Although Rob Gau has worked with many bears across the Northwest Territories, a handful stay firmly lodged in his memory. One of those bears is barren-ground grizzly Bear G608.
Gau manages the biodiversity conservation section of the Department of Environment and Climate Change at the territorial government.
He shared the story of Bear G608 on the NWT Species Facebook page this week, nearly twenty years after the bear’s death.
Gau met Bear G608 in 1995, when he was a graduate student at the University of Saskatchewan working with the GNWT’s wildlife division.
She was about a four-month-old cub, fresh from the den with two brothers and her 19-year-old mother. She was tagged and tattooed, and assigned “G608.”
At that time, Gau was part of a project studying the habitat and landscape use, spatial movements and diet of barren ground grizzlies.
Bear G608 was the healthiest out of the litter of three cubs, which was higher than the average bear litter size.
“That means the mums are really, really healthy,” said Gau. “So, she had a good mom. She had a good teacher.”

While Gau says the researchers never recaptured her brothers, G608 and Gau met again in 2000, when Gau put a GPS-tracking collar on her.
The encounter took place when Gau was working on a team studying how bears were interacting with mines and the roads being built during the diamond boom.
He found G608 on her own, 40 kilometres from the mines.
It was only once the collar started tracking the movements of G608 that Gau learned how special she was.
“When we got the data back from G608, her movements were an order of magnitude larger than we found out for the male bears,” he said.
After some analysis, the team realized that G608’s home ranges for 2000 and 2001 were each bigger than some countries, such as Israel.
Israel, without the disputed territories of the Golan Heights, West Bank and Gaza Strip, is 20,770 square kilometres.

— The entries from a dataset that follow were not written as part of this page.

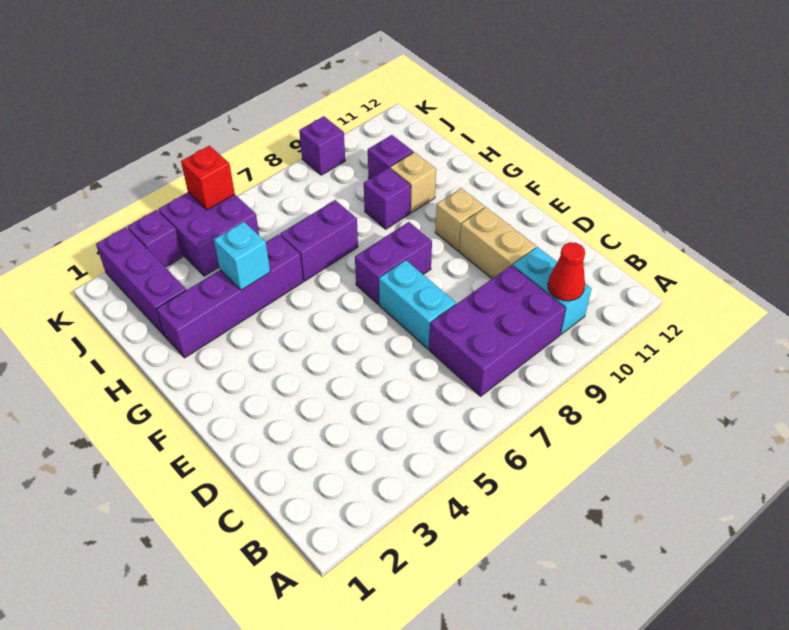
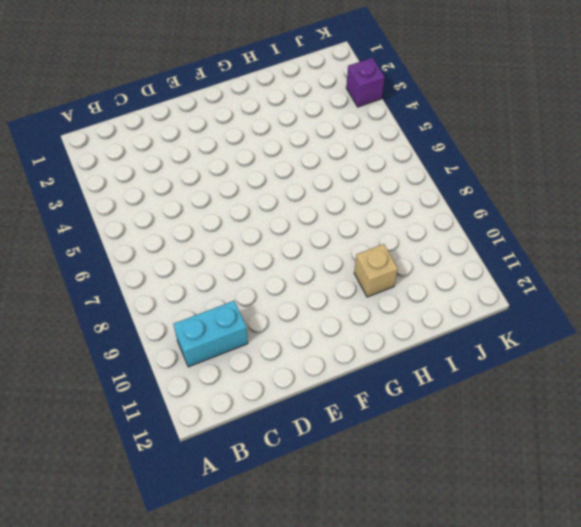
none -> purple brick B7:C9 level 1
none -> cyan brick D7:E7 level 1
none -> tan brick D10:E10 level 1

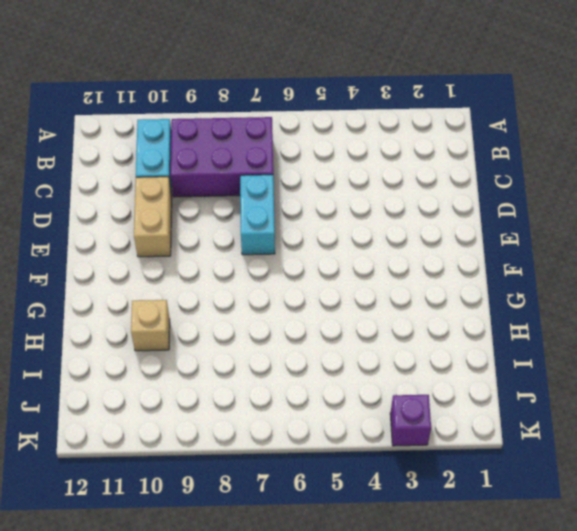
none -> purple brick F7:F8 level 1
none -> tan brick F10 level 1
none -> purple brick H2:H5 level 1

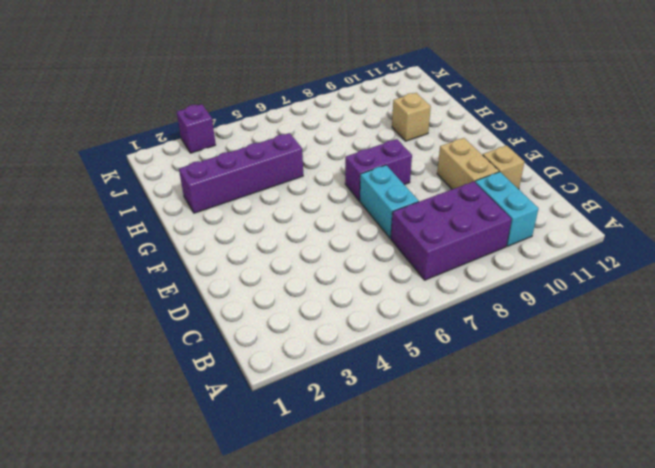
tan brick D11 level 1 -> tan brick F10 level 1
none -> purple brick H6:H7 level 1
none -> purple brick H9 level 1
none -> purple brick I2:K2 level 1

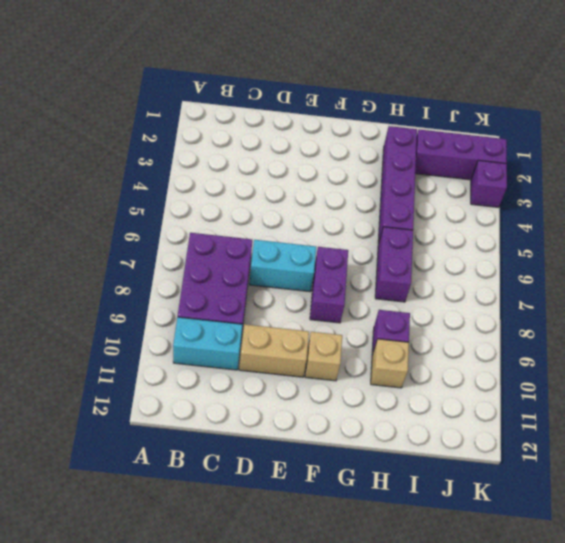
none -> purple brick I10 level 1
none -> purple brick J4:K5 level 1
none -> purple brick K9 level 1

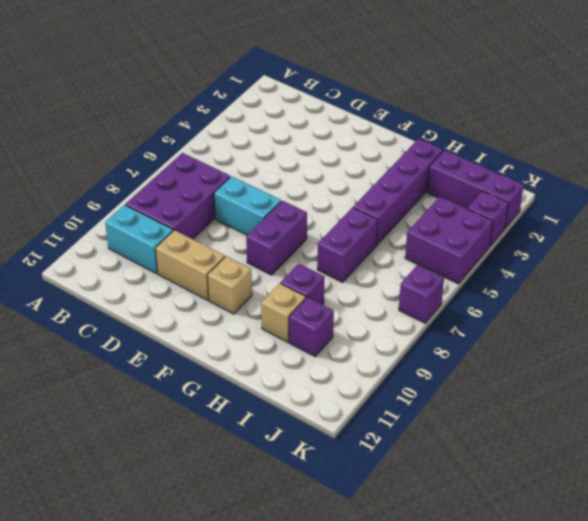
purple brick K7 level 1 -> purple brick K9 level 1
none -> red cone B10 level 2
none -> cyan brick H4 level 2
none -> red brick K5 level 2

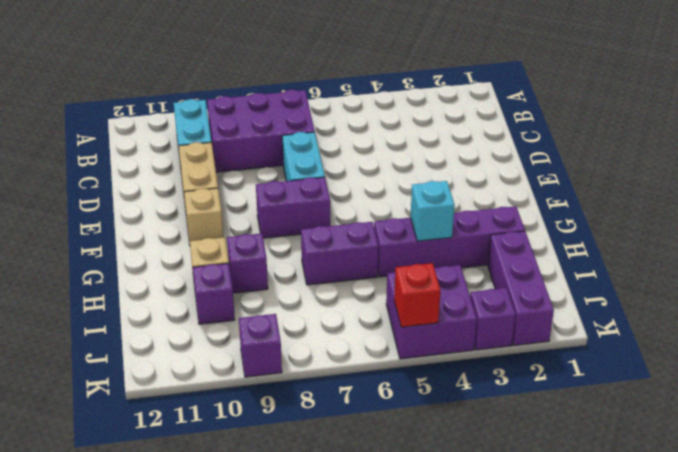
none -> red cone B10 level 2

In comparison, male adult grizzlies have home ranges of 7,245 square kilometres, and females, 2,100 square kilometres. Subadult males – aged three to six years – clock in at about 11,400 square kilometres.

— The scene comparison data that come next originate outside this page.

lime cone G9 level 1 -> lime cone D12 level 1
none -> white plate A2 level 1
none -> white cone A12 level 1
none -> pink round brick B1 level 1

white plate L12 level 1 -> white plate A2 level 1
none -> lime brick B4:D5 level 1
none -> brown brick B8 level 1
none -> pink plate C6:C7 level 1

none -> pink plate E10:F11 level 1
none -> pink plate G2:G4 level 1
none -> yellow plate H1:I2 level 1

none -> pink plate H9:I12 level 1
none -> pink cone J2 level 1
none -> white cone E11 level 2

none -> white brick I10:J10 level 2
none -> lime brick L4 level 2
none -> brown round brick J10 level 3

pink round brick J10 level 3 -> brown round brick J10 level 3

“Of the over 250 barren-ground grizzlies tracked in the central Arctic,” wrote Gau in his post, “G608 has been the only female known to exhibit extraordinary periods of long-range movements. And the sheer magnitude of her movements in 2000 and 2001 eclipse those of any other bear ever collared in the NWT.”
Gau told Cabin Radio that the size of her movements could have been her trying to find a home, or food.

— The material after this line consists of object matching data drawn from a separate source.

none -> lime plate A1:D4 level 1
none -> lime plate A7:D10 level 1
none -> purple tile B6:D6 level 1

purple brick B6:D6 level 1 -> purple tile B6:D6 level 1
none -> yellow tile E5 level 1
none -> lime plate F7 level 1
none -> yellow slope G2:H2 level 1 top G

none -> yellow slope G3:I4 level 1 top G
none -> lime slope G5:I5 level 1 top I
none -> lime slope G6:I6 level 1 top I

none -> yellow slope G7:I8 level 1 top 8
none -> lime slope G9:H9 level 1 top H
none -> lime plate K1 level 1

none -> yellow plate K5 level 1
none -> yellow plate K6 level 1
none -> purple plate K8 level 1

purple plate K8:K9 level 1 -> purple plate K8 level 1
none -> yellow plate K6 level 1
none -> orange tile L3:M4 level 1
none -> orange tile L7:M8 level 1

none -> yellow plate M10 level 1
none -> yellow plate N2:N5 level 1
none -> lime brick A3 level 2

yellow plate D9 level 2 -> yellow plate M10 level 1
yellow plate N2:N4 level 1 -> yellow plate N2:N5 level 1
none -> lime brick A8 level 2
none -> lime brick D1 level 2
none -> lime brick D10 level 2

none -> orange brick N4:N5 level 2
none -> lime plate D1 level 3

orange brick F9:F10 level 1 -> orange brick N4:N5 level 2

But in the end, she settled not too far from where she was born. In late May 2003, Gau saw G608 with two cubs of her own.
The last time Gau saw G608 alive, her cubs were not with her. Shortly after that, her location stopped moving and they knew she had died.
Since then, G608’s life has stuck with Gau, who wrote up her story years ago but only shared it after being reminded of the narrative at a conference where his colleagues were discussing the effects of road infrastructure on caribou.
Gau said that he’s had the opportunity to meet many bears over his career, and quite a few stick out to him. “Each bear is pretty unique. Grizzly bears have unique personalities.”
“Just knowing G608 from life to death was pretty unique in that way.”